In terms of my own role in cognitive science, as to whether I consider myself a philosopher or a scientist, I think I'm good at discovering the blockades of imagination, the bad habits of thought, that infect how theorists think about the problem of consciousness. When I go off to a workshop or conference and give a talk, I'm actually doing research, because the howls and screeches and frowns that I get from people, the way in which they react to what I suggest, is often diagnostic of how they are picturing the problems in their own minds. And, in fact, people have very different covert images about what the mind is and how the mind works. The trick is to expose these, to bring them up into public view, and then correct them. That is what I specialize in.

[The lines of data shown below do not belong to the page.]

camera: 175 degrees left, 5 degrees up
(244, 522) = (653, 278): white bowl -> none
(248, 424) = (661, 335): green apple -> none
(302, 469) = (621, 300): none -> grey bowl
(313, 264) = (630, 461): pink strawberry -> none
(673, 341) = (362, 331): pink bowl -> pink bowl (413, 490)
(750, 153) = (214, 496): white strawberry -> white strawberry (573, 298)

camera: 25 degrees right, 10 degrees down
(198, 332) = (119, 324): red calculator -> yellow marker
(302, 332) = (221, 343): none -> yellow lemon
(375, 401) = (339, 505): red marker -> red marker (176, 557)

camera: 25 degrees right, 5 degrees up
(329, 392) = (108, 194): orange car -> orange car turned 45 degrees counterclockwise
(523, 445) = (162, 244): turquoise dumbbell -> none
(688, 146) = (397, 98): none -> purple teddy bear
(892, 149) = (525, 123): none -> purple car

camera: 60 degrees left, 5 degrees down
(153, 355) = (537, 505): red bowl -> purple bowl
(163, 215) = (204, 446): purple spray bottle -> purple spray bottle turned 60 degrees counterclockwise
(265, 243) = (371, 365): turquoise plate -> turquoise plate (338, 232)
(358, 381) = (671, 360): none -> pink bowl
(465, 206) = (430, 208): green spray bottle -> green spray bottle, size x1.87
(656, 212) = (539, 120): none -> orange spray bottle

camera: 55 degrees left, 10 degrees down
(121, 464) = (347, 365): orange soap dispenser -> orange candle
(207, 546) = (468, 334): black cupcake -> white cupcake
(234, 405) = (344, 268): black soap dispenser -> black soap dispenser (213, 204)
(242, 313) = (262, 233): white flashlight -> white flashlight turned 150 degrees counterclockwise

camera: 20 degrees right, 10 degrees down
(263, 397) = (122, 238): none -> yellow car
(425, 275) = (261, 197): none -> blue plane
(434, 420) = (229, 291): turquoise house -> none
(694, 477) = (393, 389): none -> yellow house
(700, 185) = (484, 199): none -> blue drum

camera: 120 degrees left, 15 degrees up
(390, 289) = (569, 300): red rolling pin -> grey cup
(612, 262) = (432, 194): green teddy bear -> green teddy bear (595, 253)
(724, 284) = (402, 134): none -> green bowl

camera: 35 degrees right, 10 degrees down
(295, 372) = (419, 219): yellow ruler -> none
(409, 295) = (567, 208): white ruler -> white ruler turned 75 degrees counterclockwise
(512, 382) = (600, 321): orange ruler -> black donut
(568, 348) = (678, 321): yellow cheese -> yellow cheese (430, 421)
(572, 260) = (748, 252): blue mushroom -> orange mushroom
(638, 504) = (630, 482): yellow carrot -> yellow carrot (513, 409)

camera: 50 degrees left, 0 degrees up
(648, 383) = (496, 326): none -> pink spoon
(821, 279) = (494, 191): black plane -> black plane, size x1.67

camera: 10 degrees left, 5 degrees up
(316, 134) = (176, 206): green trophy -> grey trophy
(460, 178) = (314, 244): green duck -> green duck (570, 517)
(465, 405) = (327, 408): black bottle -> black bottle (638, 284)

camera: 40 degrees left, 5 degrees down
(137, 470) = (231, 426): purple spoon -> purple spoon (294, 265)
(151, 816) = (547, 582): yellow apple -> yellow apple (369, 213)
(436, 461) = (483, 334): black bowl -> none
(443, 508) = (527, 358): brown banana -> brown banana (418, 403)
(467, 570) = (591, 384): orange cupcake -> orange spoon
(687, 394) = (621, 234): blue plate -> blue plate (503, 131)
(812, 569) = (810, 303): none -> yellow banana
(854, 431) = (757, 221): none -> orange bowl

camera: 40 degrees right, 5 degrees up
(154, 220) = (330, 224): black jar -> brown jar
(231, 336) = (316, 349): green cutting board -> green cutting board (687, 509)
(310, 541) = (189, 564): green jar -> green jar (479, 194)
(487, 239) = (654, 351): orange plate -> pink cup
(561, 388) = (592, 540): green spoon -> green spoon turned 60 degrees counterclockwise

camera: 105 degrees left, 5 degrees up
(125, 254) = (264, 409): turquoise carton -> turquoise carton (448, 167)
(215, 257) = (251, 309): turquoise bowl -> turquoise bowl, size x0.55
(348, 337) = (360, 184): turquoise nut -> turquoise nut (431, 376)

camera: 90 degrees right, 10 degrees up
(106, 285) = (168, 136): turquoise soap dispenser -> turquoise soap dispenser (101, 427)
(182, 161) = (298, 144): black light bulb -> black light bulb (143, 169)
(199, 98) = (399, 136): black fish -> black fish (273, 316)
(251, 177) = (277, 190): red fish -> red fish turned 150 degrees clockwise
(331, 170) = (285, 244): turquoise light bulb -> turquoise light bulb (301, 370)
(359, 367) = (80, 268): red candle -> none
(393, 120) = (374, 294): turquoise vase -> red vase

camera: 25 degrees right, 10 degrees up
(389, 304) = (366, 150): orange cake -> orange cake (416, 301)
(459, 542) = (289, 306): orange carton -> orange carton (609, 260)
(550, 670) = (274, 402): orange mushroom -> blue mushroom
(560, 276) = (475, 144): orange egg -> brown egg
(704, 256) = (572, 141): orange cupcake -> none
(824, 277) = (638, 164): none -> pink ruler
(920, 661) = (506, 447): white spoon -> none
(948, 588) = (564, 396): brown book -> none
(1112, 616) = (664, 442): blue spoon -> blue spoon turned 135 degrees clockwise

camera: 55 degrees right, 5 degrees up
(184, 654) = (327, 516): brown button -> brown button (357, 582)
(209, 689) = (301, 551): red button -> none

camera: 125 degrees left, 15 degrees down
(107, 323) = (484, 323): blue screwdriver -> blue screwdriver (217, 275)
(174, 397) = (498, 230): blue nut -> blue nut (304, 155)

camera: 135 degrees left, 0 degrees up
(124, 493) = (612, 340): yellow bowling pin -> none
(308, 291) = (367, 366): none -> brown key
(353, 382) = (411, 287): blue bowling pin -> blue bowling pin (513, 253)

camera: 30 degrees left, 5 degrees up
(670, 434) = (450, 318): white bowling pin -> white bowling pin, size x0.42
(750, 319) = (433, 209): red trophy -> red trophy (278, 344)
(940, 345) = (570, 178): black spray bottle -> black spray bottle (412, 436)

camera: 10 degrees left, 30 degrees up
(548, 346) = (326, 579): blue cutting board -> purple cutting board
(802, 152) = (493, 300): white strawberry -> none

My demolition of the Cartesian theater, of Cartesian materialism, is just one of these campaigns of exposure. People often pay lip service to the idea that there isn't any privileged medium in the brain which is playing the role that Descartes assigned to the non-physical mind as the theater of consciousness. Nevertheless, if you look closely at what they are thinking and saying, their views only really make sense if you interpret them as covertly still presupposing a Cartesian theater somewhere in their model. So teasing this out, bringing this up to the surface and then showing what you might replace it with turns out to be, to me, very interesting work. Happily, some people have come to appreciate that this is a valuable service that somebody like me, a philosopher, can perform: getting them to confront the hidden assumptions of their own thinking, and see how those hidden assumptions are blinding them to opportunities for explaining what they want to explain.

I've come to respect the cautious conservatism that many people express — and some even live by — which says that the environmental impact of these new ideas is not yet clear and that you should be very careful about how you introduce them. Don't fix what isn't broke. Don't let your enthusiasm for new ideas blind you to the possibility that maybe they will undo something of long standing that is really valuable. That's an idea that is seldom articulated carefully, but that, in fact, drives many people. And it's an entirely honorable motivation to be concerned that some of our traditional ideas are deeply threatened by these innovations of outlook, and to be cautious about just trading in the old for the new. Indeed I think that's wise. Environmental impact statements for scientific and philosophical advances should be taken seriously. There might be a case of letting the cat out of the bag in a way that would really, in the long run, be unfortunate. Anybody who appreciates the power of ideas realizes that even a true, or well founded, idea can do harm if it is presented in an unfortunate context. What I mainly object to is the way some people take it unto themselves to decide just which ideas are dangerous, and then decide that they're justified in going out and beating those ideas up with whatever it takes: misleading descriptions, misrepresentations, character assassinations and so forth.

In terms of which individuals have the big ideas today, after Turing and von Neumann we don't have any giants, and we don't need any giants. More and more what we're seeing is that there are many good ideas out there, and people put them together in different ways. In a sense, every paper worth reading actually has 500 co-authors, but the tradition says that we don't treat it that way, that we try to assign authorship to particular individuals. To me it makes less and less sense to try to do that. Distributed invention is a much more salient fact. This is especially true in philosophy, since philosophers don't, in general, do experiments or conduct empirical investigations, so they all share the same data. Priority disputes in science sometimes have real substance, but philosophers arguing about who gets credit for a "new" argument or objection or philosophical "theory" is like sailors arguing about who first noticed that the wind had come up. They all noticed it at about the same time.